MATHYSSE: DOBRY PRAWY MOŻE SKOŃCZYĆ WALKĘ
W nocy z 14 na 15 lipca będziemy mieli okazję zobaczyć pojedynek mistrza federacji WBA w wadze półśredniej, Lucasa Mathysse (39-4, 36 KO) z filpińskim gwiazdorem tejże dywizji, Mannym Pacquiao (59-7-2, 38 KO)
Przez ostanie 3 miesiące aktualny mistrz mieszkał w Kaliforni i przygotowywał się do walki pod okiem doświadczonego trenera Joela Diaza.
Mathysse ma świadomość jak bardzo ta walka może katapultować w górę jego karierę.
- Zakończyliśmy już cięższą część obozu, waga została zrobiona, więc jestem bardzo usatysfakcjonowany. To były 3 długie miesiące, ale jestem szczęśliwy.

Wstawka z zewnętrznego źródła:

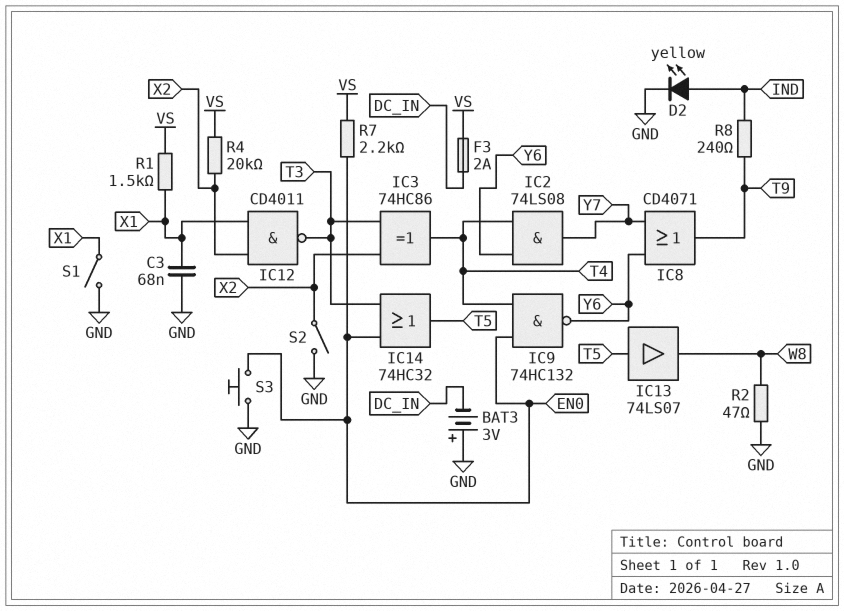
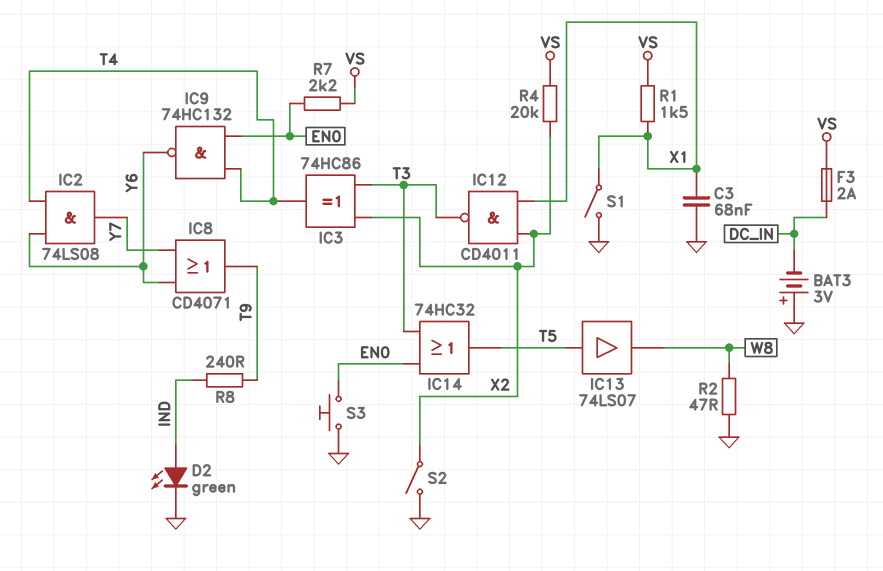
D2: LED yellow (A IND, K GND) -> LED green (A IND, K GND)

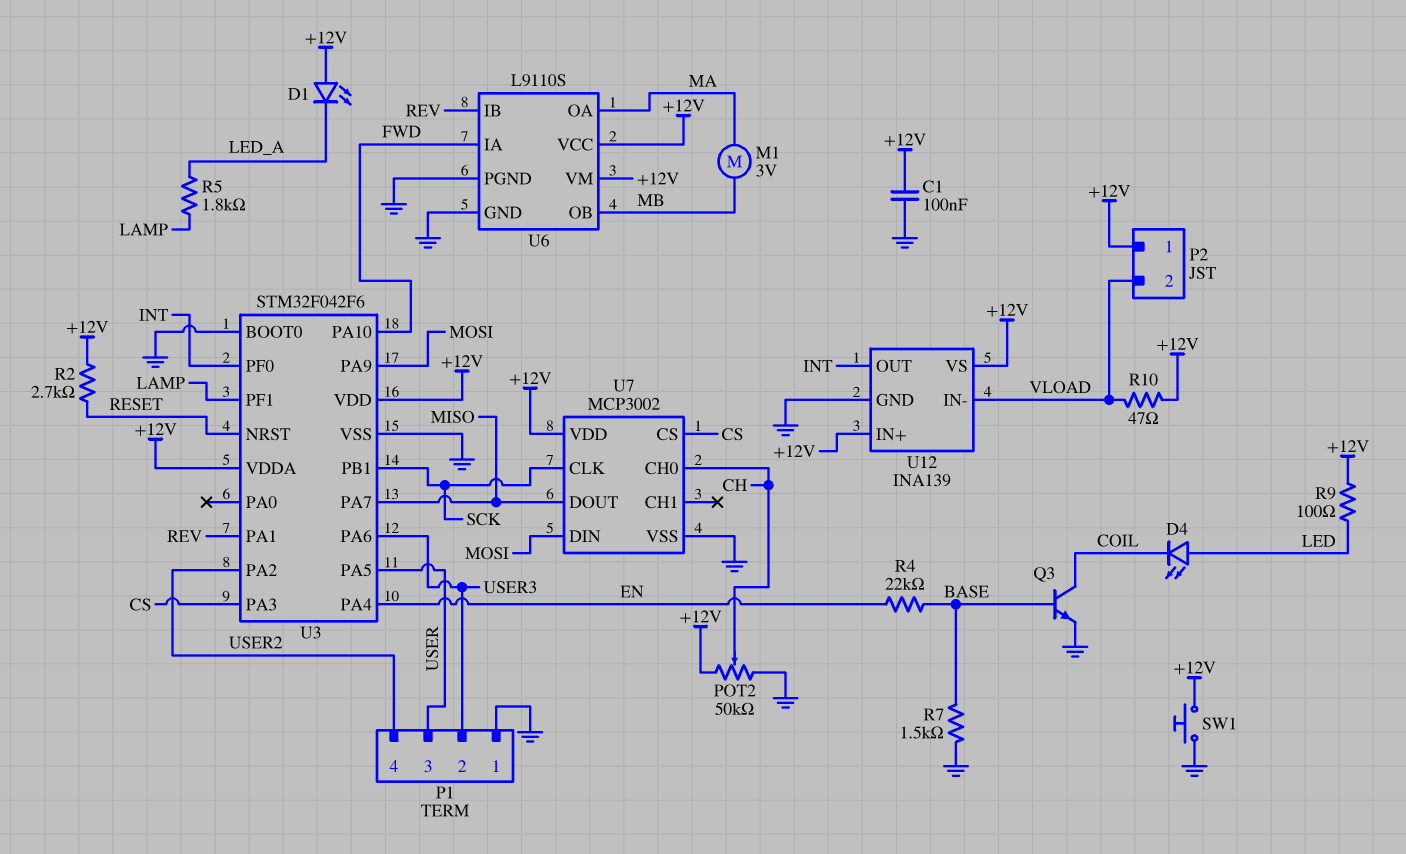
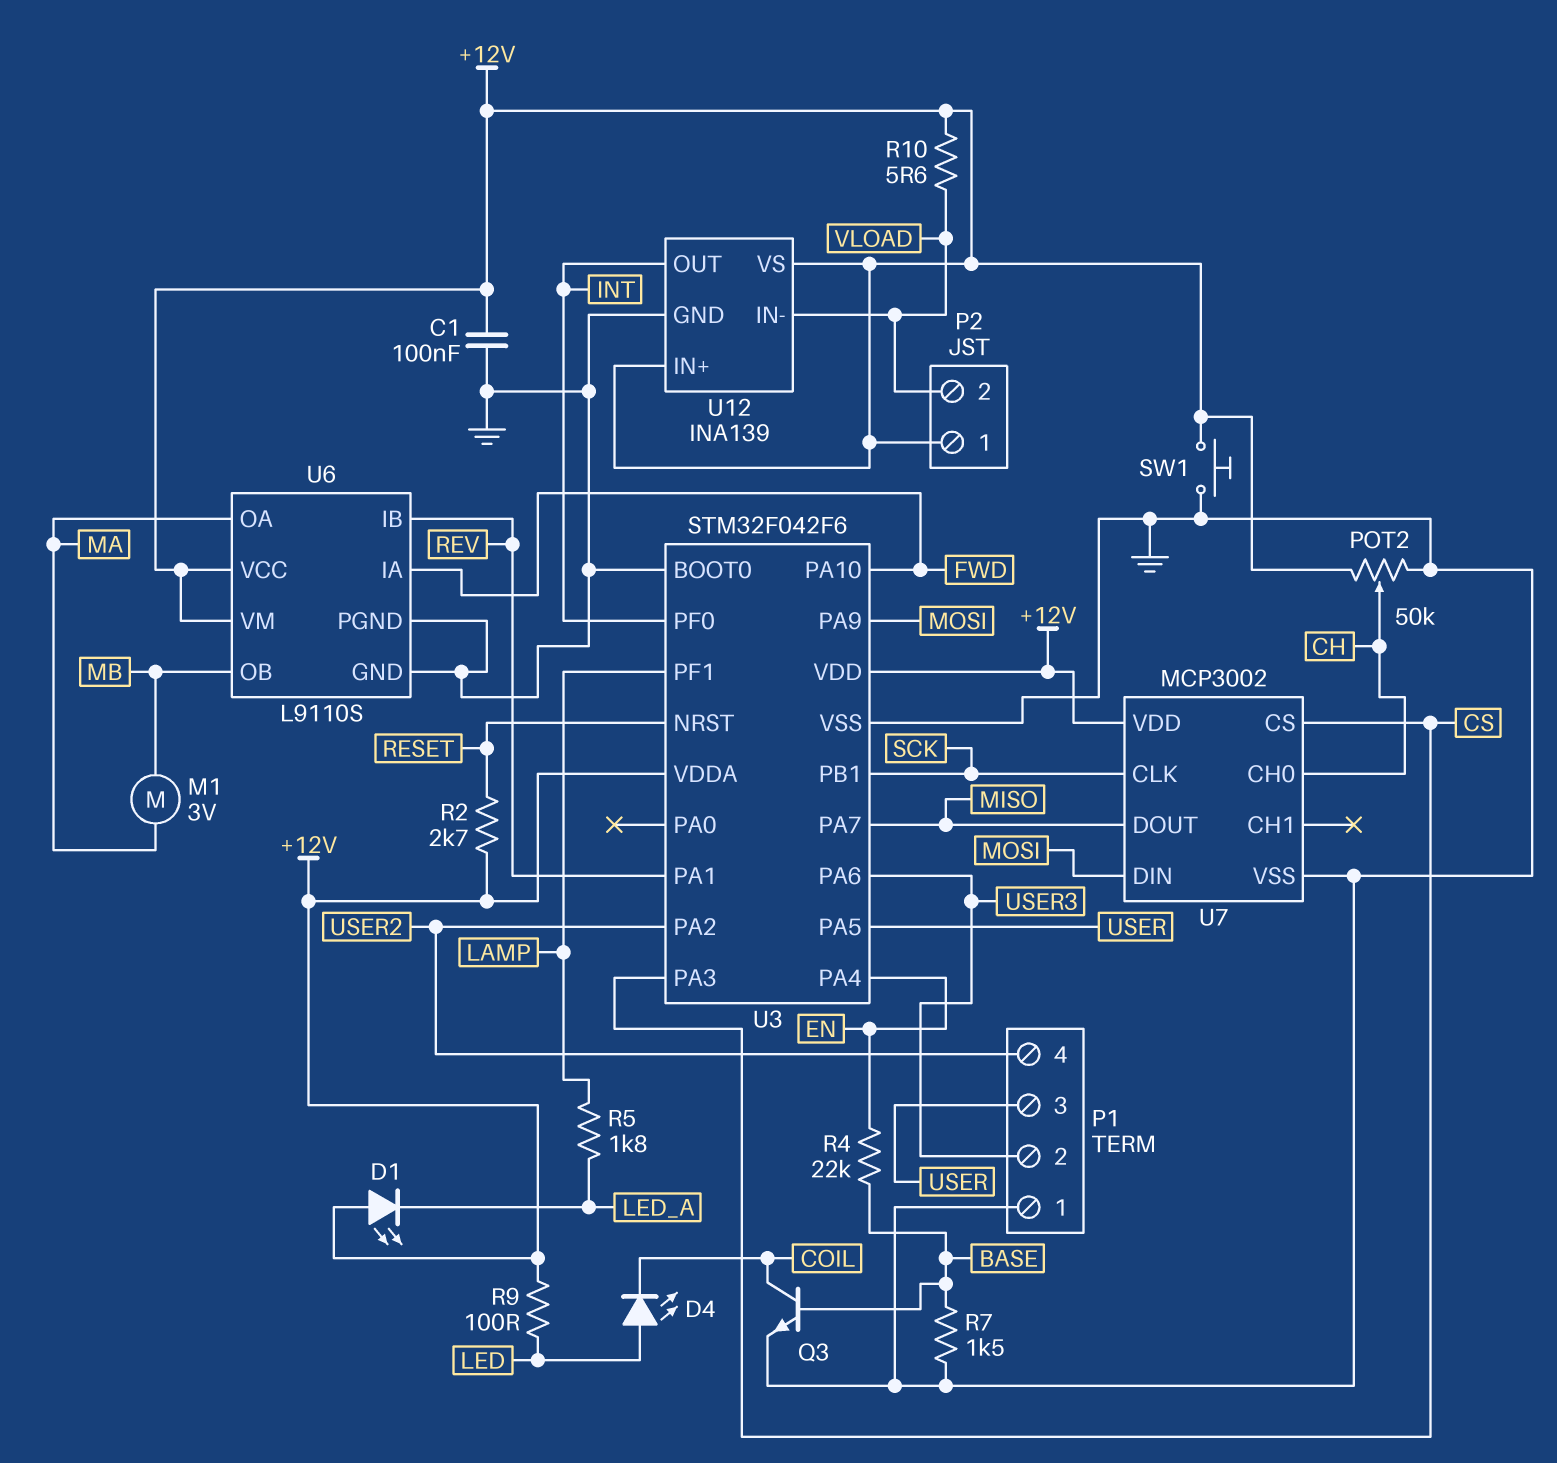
R10: 47 (+12V, VLOAD) -> 5.6 (+12V, VLOAD)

- Zawsze czekałem na tak dużą walkę, kiedyś patrzyłem na niego i bardzo chciałem się z nim zmierzyć, teraz dostałem szansę. Dali mi go w momencie, w którym to ja bronię pasa, zawsze o tym marzyłem, być mistrzem.
- Przez wiele lat patrzyłem na pas i wiedziałem, że poszczególni mistrzowie bronią go w mało ryzykowny sposób, ale walka z Pacquiao nie zdarza się codziennie, wziąłem ją więc z przyjemnością. Dla mnie to coś wielkiego. Wielu zastanawia się, dlaczego nie podjąłem się żadnej mniejszej obrony, ale to moja szansa i muszę zmierzyć swoje umiejętności.
Mathysse bardzo wierzy w swoje możliwości, wierzy, że może pokonać byłego mistrza.
- Będzie się dużo ruszał po ringu już od pierwszej rundy. Mam dwie silne ręce, być może on będzie próbował mnie wyboksować, ale w którymś momencie będzie chciał podejść. Nie jest taki sam jak parę lat temu, ale do każdej walki dobrze się przygotowuje. Ja planuję wyglądać dobrze, wygrać i wrócić do swojego miasta z pasem, dobry cios prawą ręką może skończyć walkę, ale lewa też da radę, tak jak ostatnio - powiedział Mathysse.